Asked about this sudden turnaround by reporters, Trump said … nothing. Because Trump didn’t allow reporters to ask any questions.
Trump and Xi faced reporters here together for the first time on Thursday, but the two leaders leaders -- the first, a vocal critic of the press and the other an enforcer of strict media censorship -- did not take questions from reporters.
Trump is the first US President to not take questions alongside his Chinese counterpart during a first visit to the country since President George H.W. Bush.
First US president to ignore the free press … seems like exactly the sort of title that Donald Trump would earn. Naturally concerned about Trump’s cooperation in muzzling the press, reporters put the question to White House press secretary, Sarah Huckabee Sanders, who had a ready answer.
Asked why Trump did not take questions from reporters as his predecessors have done in the past, White House press secretary Sarah Sanders said: "It was at the Chinese insistence there were no questions today."
So … Trump came to China to show how much tougher he is at negotiating than previous administrations, and the first thing he did was let the Chinese tell him that he couldn’t talk to the press. That seems a lot less tough than those administrations Trump criticized.
Then-Presidents Bill Clinton in 1998, George W. Bush in 2002 and Barack Obama in 2009 each convinced his Chinese counterpart to take questions from reporters during his first state visit to China.

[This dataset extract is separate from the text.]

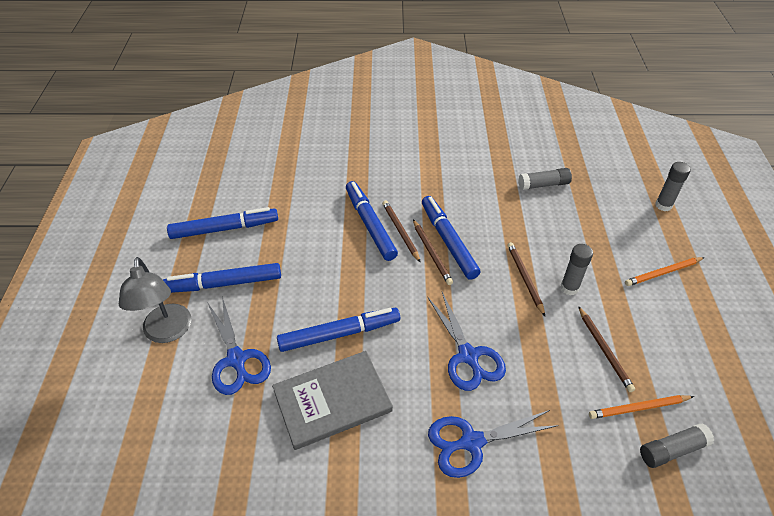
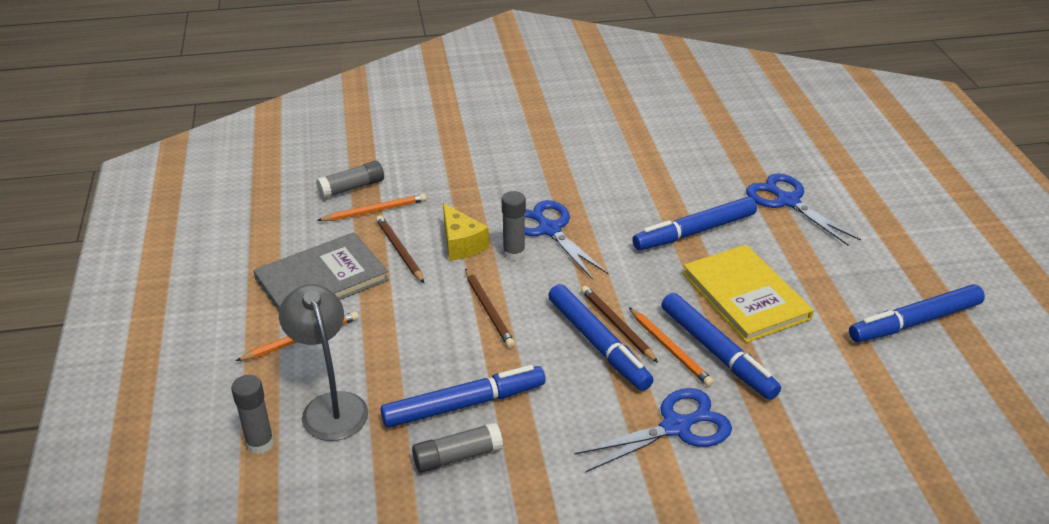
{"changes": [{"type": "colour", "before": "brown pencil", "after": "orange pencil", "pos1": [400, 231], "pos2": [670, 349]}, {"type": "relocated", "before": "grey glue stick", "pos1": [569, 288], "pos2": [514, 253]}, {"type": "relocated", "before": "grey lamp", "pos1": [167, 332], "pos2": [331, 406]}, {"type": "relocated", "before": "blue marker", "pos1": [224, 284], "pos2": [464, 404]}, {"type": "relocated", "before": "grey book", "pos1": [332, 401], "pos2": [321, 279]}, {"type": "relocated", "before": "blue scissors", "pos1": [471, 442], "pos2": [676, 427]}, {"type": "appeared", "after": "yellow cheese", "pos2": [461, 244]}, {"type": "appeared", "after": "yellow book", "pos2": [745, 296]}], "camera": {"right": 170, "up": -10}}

Trump began his Chinese visit by rolling over on the fundamental right to a free press, and continued by praising the Chinese government for practices that he had called illegal during his campaign.
Trump is starting out by showing the Chinese exactly what he is — a bully who’s happy to call names from a distance, but who folds like a sweat-soaked napkin face to face. It’s what anyone who has looked at Trump’s business history would have predicted.
In his purposeless, false and inflammatory statements before Congress, Trump alienated politicians from around the country, including some who had the power to influence construction contracts—problems that could have been avoided if he had simply read his prepared speech rather than ad-libbing.
Lost contracts, bankruptcies, defaults, deceptions and indifference to investors—Trump’s business career is a long, long list of such troubles, according to regulatory, corporate and court records, as well as sworn testimony and government investigative reports. Call it the art of the bad deal, one created by the arrogance and recklessness of a businessman whose main talent is self-promotion.
But Trump will certainly appear before the press at some point in the future — so he can tell everyone what a tough negotiator he is, sneer at previous generations, and explain what a great deal he got.
That is, unless China tells him to stay quiet.